Lee, who made his name in the mid-nineties as one half of radio duo Lee and (Richard) Herring, has built a name as an anti-populist comedian. Like his wife, fellow stand-up Bridget Christie with whom he has two children, he tackles issues like feminism and religion. His current show Content Provider was developed last year, prior to the EU referendum. Five months later people were coming to terms with Brexit, Donald Trump became US president and Lee realised his show needed to tackle them.

“I think [the media] partly got it wrong because commentators are removed geographically, socially and culturally from the areas where there was the most annoyance about the state of each country,” he says, with inside perspective as a contributor to the Guardian.

“That annoyance was harnessed into driving their vote. Both votes were caused by the same thing: ignorance, a begrudged feeling of rage, a reaction against austerity, and racism. The journalists writing about things tend not to know people who are comfortable expressing emotions and feelings which are probably taboo in the discourse of polite society.”

Concerns that he would have to re-write the show were shortlived. “I originally wanted to talk about the idea of how technology changes our perception of things. We don’t have an overview of the world because everyone can follow little digital wormholes of information online,” says Lee, who doesn’t own a smartphone and shuns social media.

“But Brexit and Trump wouldn’t have happened if people were unable to manipulate information online, generating the impression that certain things are happening which aren’t.”

Although the country is divided, Lee’s audiences are proving to at least be united in their sense of humour.

“I keep waiting for the point where the show plays incredibly differently, but it doesn’t seem to be happening, even when I’m in areas where there was a very heavy leave vote.

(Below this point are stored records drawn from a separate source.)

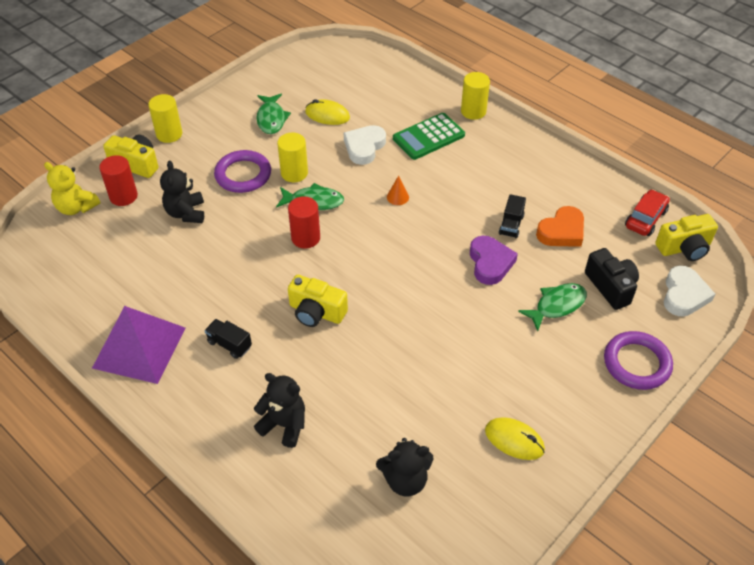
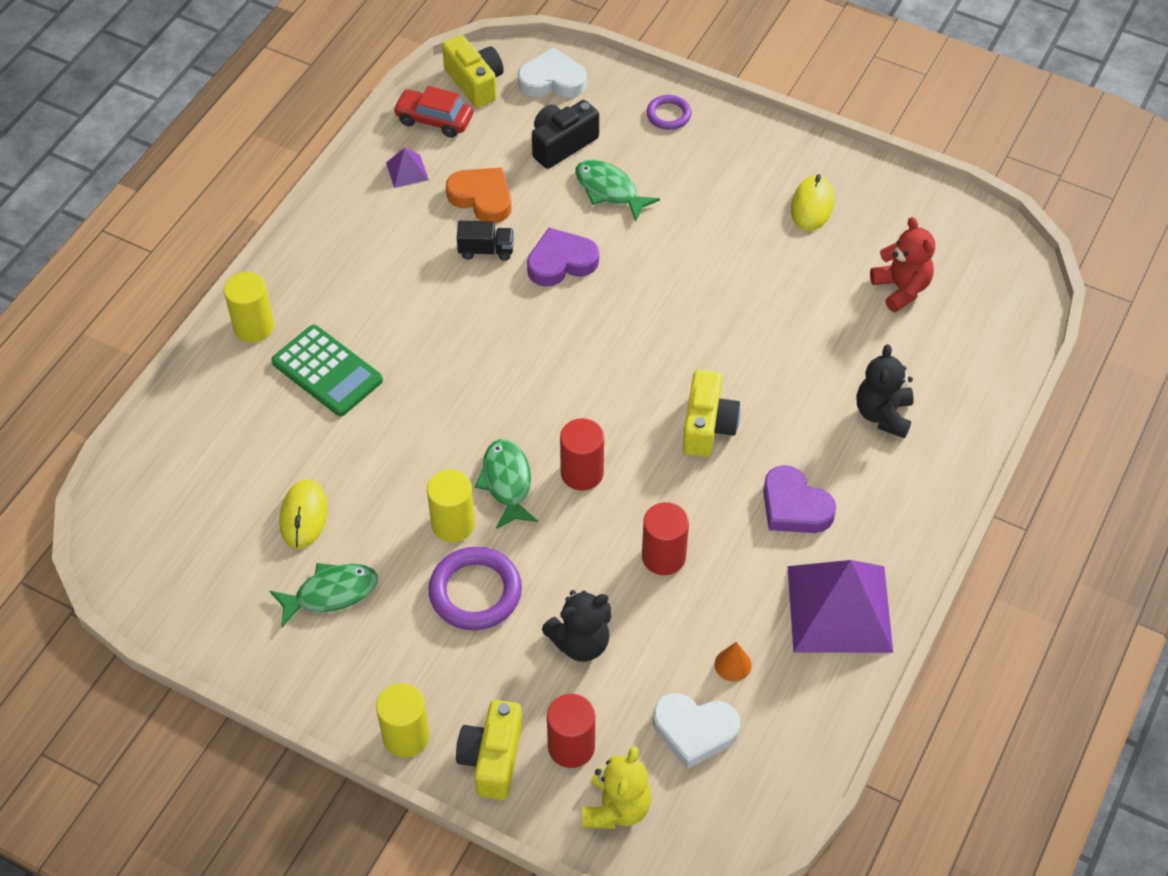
camera: 105 degrees left, 5 degrees up
(224, 264) = (663, 556): none -> red cylinder
(229, 344) = (794, 506): black truck -> purple heart
(364, 147) = (370, 447): white heart -> white heart (694, 731)
(397, 197) = (468, 383): orange cone -> orange cone (732, 664)
(405, 480) = (901, 288): black teddy bear -> red teddy bear
(595, 197) = (407, 171): none -> purple pyramid
(636, 363) = (668, 115): purple ring -> purple ring, size x0.58

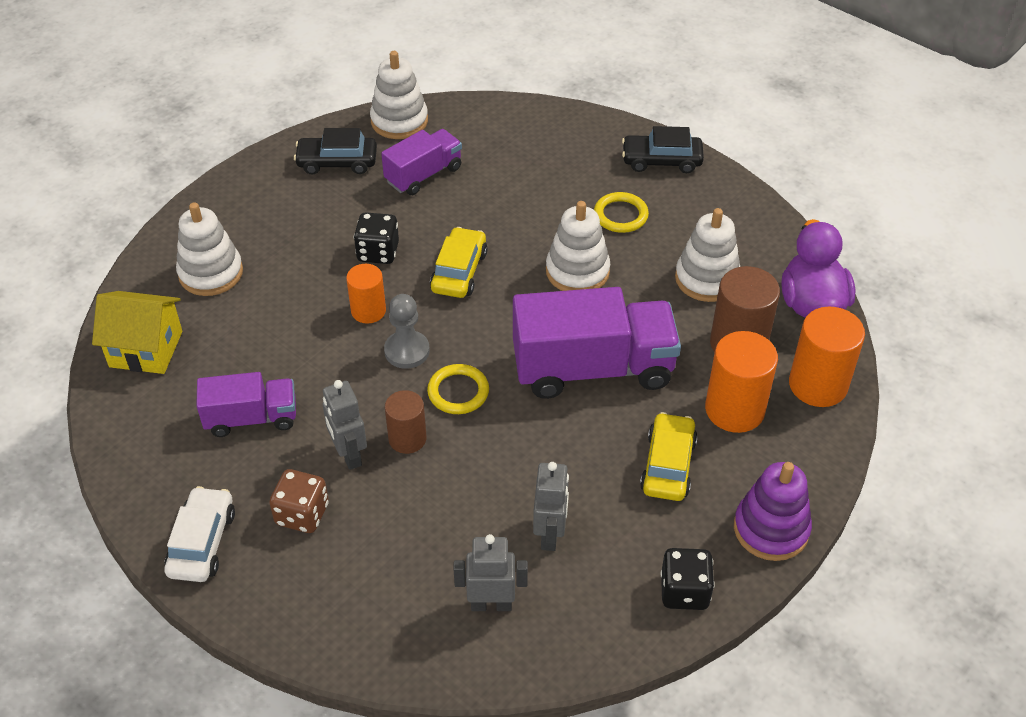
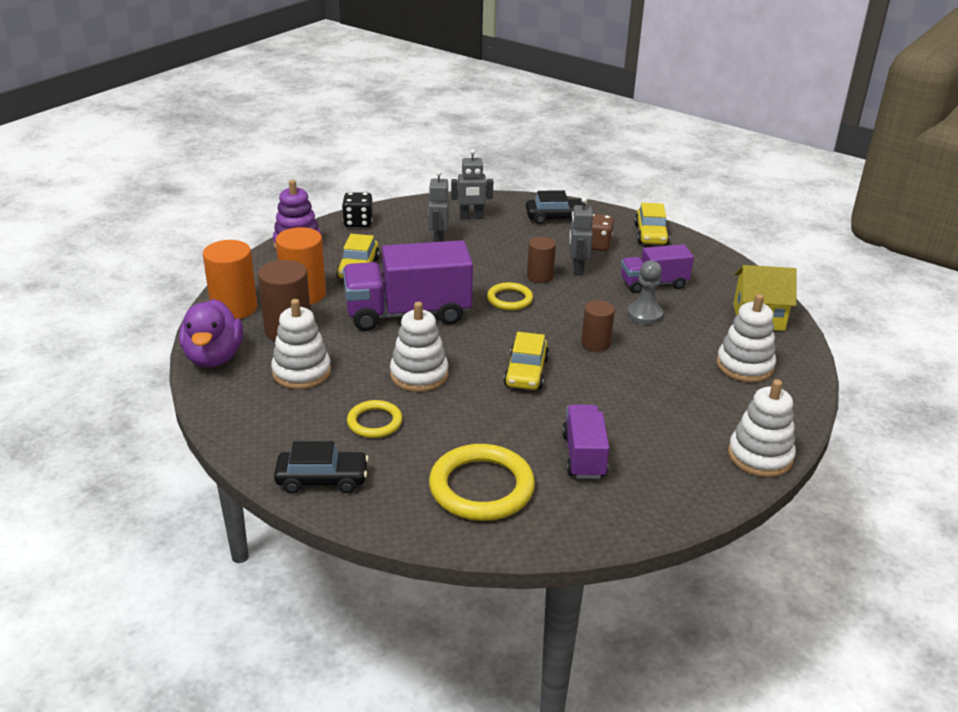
camera: 175 degrees right, 15 degrees down
(202, 542) = (650, 234): white car -> yellow car
(337, 162) = (682, 466): black car -> black car (556, 217)
(349, 454) = (577, 269): grey robot -> grey robot turned 150 degrees counterclockwise
(368, 311) = (595, 344): orange cylinder -> brown cylinder
(378, 252) = (604, 385): black dice -> none
(399, 121) = (632, 518): white stacking toy -> white stacking toy (760, 456)
(407, 351) = (555, 320): grey pawn -> grey pawn (644, 315)
(423, 175) = (584, 456): purple truck -> purple truck turned 135 degrees clockwise
(521, 149) = (481, 487): none -> yellow ring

I’ve found that people seem really pleased to have something to laugh about.”

Raised by his adopted parents in the West Midlands but now living in London, as a self-deprecating member of the metropolitan liberal elite, Lee has met criticism from those who believe his comedy is reserved for such audiences.

“I don’t know what I can do to not appear hypocritical other than touring the country extensively for months, performing in every place that will have me and doing the same material, irrespective of how I think it will be received,” he says. “If divided Britain means that audiences divide in two as well, because having a liberal point of view becomes unacceptable to some people, then you’ve got to take the hit.”

Politics aside, fans of Lee will note that the clearest divide during his shows is between himself and his hyperbolic stage persona – a self-aggrandiser who attempts to patronise his audience into outrage.

“The audience get the joke. They sometimes try to wind him up to see what he’ll do. They’re not really heckling or trying to obstruct the show – just trying to drive it to a different place.”

Content Provider, which is also the title of Lee’s book, is the comic’s first full tour for five years due to success with his acclaimed BBC television series Stewart Lee’s Comedy Vehicle. The show was decommissioned and Lee now refers to himself as an “ex-TV comic”. Broadcasters – as well as leave voters, Trump supporters and selfie takers – are targets of Lee’s scorn in the show. But live touring has its pitfalls too, he points out.

“As I’ve become more popular, I’ve tried to do more shows to meet the demand and to thwart the ticket touts. It really annoys me that you’ll go around the country as cheaply as you can to keep prices down and these bastards are putting them on sale for about £100.”

Lee became involved in the All-Party Parliamentary Group on Ticket Abuse but it was met with the some resistance.

“The culture secretary at the time, Sajid Javid, was supremely unhelpful to the point where he actually took the side of the touts. He said that they were ‘classic entrepreneurs’, even when they were selling tickets for subsidised venues.

“It’s absolutely obscene. It sums up everything that’s wrong with the government and their whole attitude. Everything is to be exploited and if you’re not exploiting it you’re a mug.”

Even when tickets can be obtained at face value, Lee feels that art is a commodity that many can’t afford.

“As a kid, I used to read about the choreographer Pina Bausch. I always wanted to see her perform, but it was many years before I was able to afford it. She was absolutely brilliant but you wondered who it was for. It wasn’t able to influence young would-be choreographers because it was inaccessible financially.”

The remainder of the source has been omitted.